Shubam Sangra, declared an adult by the Supreme Court, is formally chargesheeted by the Jammu and Kashmir police’s crime branch in a case related to the sensational gangrape and murder case of an eight-year-old in Kathua in 2018.
Though the trial is expected to start in neighbouring Punjab’s Pathankot, as ordered by the Supreme Court in 2018, the crime branch submitted its charge sheet under various sections including those related to murder, rape, kidnapping and wrongful confinement before chief judicial magistrate in Kathua.
The charge sheet was committed to sessions court in Kathua which has fixed January 24 as the next date of hearing in the case.
According to the Supreme Court order of 2018, the sessions court of Pathankot will be hearing the case and the appellate court would be the Punjab and Haryana high court.
Sangra was also shifted from a juvenile home to the regular Kathua jail after the crime branch served the Supreme court order of November 22 in which he was declared an adult.
The Crime Branch chargesheet detailed Sangra’s alleged involvement in the horrific crime.
It said Sangra was responsible for an overdose of sedatives forcibly administered to the eight-year-old, rendering her “incapacitated” to resist sexual assault on her as well as her murder.
“She was forcefully administered five tablets of Clonazepam of 0.5 mg each on January 11, 2018 which is higher than the safe therapeutic dose. Subsequently more tablets were given…The signs and symptoms of an overdose may include drowsiness, confusion, impaired coordination, slow reflexes, slowed or stopped breathing, coma (loss of consciousness) and death,” a medical expert was quoted as saying in the chargesheet.
The peak concentration of clonazepam is achieved in the blood after one hour to 90 minutes of oral administration and its absorption is complete, “irrespective of administered either with or without food”, according to the concluding opinion.
Doctors were of the opinion that tablets given to the child could have pushed her into a state of shock or coma.
The crime branch had filed a complaint (a charge sheet in case of juvenile) when he was lodged at the correctional home in Kathua as per the laid down norms under the law.
Sangra, who had been filing petitions at various courts, finally got caught when a shoddily drafted application for a birth certificate led to the unravelling of the conspiracy to proclaim him as a juvenile.

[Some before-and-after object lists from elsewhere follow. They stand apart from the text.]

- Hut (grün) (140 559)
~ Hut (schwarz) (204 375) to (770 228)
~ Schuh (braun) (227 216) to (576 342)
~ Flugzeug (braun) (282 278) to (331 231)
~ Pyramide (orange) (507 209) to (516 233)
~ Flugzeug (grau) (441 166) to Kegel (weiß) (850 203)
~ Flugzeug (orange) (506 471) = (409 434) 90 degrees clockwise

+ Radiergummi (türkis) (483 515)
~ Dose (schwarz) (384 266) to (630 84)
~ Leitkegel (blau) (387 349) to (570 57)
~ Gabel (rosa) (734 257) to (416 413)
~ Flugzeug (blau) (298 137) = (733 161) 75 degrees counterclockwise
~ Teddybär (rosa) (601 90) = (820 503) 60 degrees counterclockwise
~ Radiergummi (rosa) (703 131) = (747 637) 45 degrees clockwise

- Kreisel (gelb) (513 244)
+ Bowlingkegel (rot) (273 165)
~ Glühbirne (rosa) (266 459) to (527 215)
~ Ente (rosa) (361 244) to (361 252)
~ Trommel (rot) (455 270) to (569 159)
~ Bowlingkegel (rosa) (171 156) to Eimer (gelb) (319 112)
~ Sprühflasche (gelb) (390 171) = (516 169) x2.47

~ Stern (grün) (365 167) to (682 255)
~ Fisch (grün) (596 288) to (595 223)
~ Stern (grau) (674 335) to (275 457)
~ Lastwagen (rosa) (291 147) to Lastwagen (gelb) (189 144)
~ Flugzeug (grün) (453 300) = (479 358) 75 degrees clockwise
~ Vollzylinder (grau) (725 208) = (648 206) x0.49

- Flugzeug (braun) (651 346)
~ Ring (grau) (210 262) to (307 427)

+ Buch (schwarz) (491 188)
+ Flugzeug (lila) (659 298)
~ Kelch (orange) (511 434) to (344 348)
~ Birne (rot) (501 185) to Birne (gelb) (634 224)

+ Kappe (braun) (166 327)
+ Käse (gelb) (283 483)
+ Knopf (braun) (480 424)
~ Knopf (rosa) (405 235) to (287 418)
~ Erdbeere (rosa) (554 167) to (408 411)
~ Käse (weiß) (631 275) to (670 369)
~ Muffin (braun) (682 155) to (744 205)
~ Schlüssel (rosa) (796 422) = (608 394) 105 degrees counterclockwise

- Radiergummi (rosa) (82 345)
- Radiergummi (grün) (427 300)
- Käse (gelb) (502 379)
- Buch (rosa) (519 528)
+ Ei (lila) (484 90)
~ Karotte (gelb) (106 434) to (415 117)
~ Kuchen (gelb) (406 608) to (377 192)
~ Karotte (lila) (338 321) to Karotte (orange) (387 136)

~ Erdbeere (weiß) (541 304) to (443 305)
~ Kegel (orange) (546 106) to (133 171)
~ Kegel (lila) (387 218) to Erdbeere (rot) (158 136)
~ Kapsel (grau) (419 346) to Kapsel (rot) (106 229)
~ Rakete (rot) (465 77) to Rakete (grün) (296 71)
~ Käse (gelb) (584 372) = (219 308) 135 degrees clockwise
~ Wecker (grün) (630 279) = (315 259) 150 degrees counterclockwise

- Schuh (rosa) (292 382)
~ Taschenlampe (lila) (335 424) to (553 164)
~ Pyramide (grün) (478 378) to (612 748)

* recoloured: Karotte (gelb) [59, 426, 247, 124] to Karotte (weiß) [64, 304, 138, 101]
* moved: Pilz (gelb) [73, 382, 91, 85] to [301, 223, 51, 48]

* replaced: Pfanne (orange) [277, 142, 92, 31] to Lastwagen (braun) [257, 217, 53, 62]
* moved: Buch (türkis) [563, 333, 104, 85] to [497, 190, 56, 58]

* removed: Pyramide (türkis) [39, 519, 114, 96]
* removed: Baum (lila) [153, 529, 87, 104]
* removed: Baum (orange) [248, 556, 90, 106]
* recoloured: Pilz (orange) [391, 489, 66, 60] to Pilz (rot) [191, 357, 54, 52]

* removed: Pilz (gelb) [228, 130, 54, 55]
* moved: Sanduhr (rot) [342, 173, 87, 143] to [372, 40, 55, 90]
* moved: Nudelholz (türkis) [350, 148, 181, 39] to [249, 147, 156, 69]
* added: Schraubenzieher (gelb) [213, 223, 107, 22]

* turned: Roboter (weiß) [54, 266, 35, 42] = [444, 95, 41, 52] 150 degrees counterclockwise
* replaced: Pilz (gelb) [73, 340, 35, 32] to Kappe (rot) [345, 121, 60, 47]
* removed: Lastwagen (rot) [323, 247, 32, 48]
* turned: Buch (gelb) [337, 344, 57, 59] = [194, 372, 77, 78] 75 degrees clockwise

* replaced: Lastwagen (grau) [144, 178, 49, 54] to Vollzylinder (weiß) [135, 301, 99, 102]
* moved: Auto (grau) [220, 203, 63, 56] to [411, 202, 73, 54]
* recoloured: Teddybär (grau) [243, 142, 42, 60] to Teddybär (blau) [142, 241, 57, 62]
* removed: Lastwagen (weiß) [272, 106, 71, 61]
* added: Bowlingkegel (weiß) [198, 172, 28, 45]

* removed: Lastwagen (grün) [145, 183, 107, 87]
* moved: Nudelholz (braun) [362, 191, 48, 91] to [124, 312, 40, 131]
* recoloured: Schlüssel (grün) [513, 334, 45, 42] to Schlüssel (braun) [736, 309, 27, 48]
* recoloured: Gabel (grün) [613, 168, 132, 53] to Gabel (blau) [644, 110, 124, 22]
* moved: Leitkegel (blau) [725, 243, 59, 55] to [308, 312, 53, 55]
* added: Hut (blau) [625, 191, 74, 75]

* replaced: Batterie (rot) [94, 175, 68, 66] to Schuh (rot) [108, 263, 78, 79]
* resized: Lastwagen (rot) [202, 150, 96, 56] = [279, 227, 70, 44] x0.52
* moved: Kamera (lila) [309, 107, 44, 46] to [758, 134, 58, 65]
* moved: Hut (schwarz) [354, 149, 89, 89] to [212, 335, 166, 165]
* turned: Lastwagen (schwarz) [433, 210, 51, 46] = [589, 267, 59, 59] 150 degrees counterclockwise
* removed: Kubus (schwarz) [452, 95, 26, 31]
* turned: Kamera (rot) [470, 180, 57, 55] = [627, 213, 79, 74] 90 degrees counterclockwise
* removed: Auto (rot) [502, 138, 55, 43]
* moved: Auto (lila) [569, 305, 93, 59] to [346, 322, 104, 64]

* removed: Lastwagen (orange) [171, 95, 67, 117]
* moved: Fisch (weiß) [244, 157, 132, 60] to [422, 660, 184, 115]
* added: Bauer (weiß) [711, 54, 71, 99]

With Sangra being tried in the gang rape-murder, the quest for justice for the child who was smothered to death in captivity in January 2018 takes a decisive turn.
The inconsistencies in dates and false information in the application for a birth registration certificate filed by Sangra’s father on April 15, 2004 were crucial in nailing the lie.
According to the charge sheet in the case filed by the Jammu and Kashmir Crime Branch, Sangra was instrumental in the abduction, gang rape and killing of the child.
Eight people, including Sangra, were accused in the case that shook the nation with its details of brutality.
The affidavit filed in the court cited the inconsistencies in the application to buttress its claim that Sangra was a juvenile.
This was submitted in court along with medical reasons by the crime branch, which was contesting the trial court’s decision to treat Sangra as a minor.
The application at the tehsildar’s office in Hiranagar, Jammu, was filed by Sangra’s father who wanted birth registration certificates of his three children.
The eldest, a boy, whose date of birth was stated to be November 23, 1997, a daughter said to be born on February 21, 1998, and Shubam Sangra on October 23, 2002, the police said.
The difference in the birth days of the two elder children was just two months and 28 days, “which by any medical standard is impossible”, the affidavit states.
This, it says, indicates the father’s casual approach in furnishing the particulars of the dates of birth.
Moreover, no place of birth was mentioned for the older two, but Shubam Sangra was stated to be born in a Hiranagar hospital.
A subsequent investigation to test the veracity of that statement did not bear that out, officials said.
The painstaking investigation, which resulted in the affidavit, was backed by a report of a board of medical experts that determined Sangra’s age as not less than 19 and not more than 23 on January 10, 2018 when the brutal assault took place.
The case was transferred out of Jammu and Kashmir and shifted to Pathankot on orders from the Supreme Court on May 7, 2018.
The special court on June 10, 2019 sentenced three men to life imprisonment ’till last breath.’
These were Sanji Ram, the mastermind and caretaker of the ‘devasthanam’ (temple) where the crime took place, special police officer Deepak Khajuria and a civilian called Parvesh Kumar.
Three other accused — Sub Inspector Anand Dutta, Head Constable Tilak Raj and special police officer Surender Verma — were convicted for destruction of evidence to cover up the crime and handed down five years in jail and Rs 50,000 fine each. They are out on parole.
The seventh accused, Vishal Jangotra, son of Sanji Ram, was acquitted.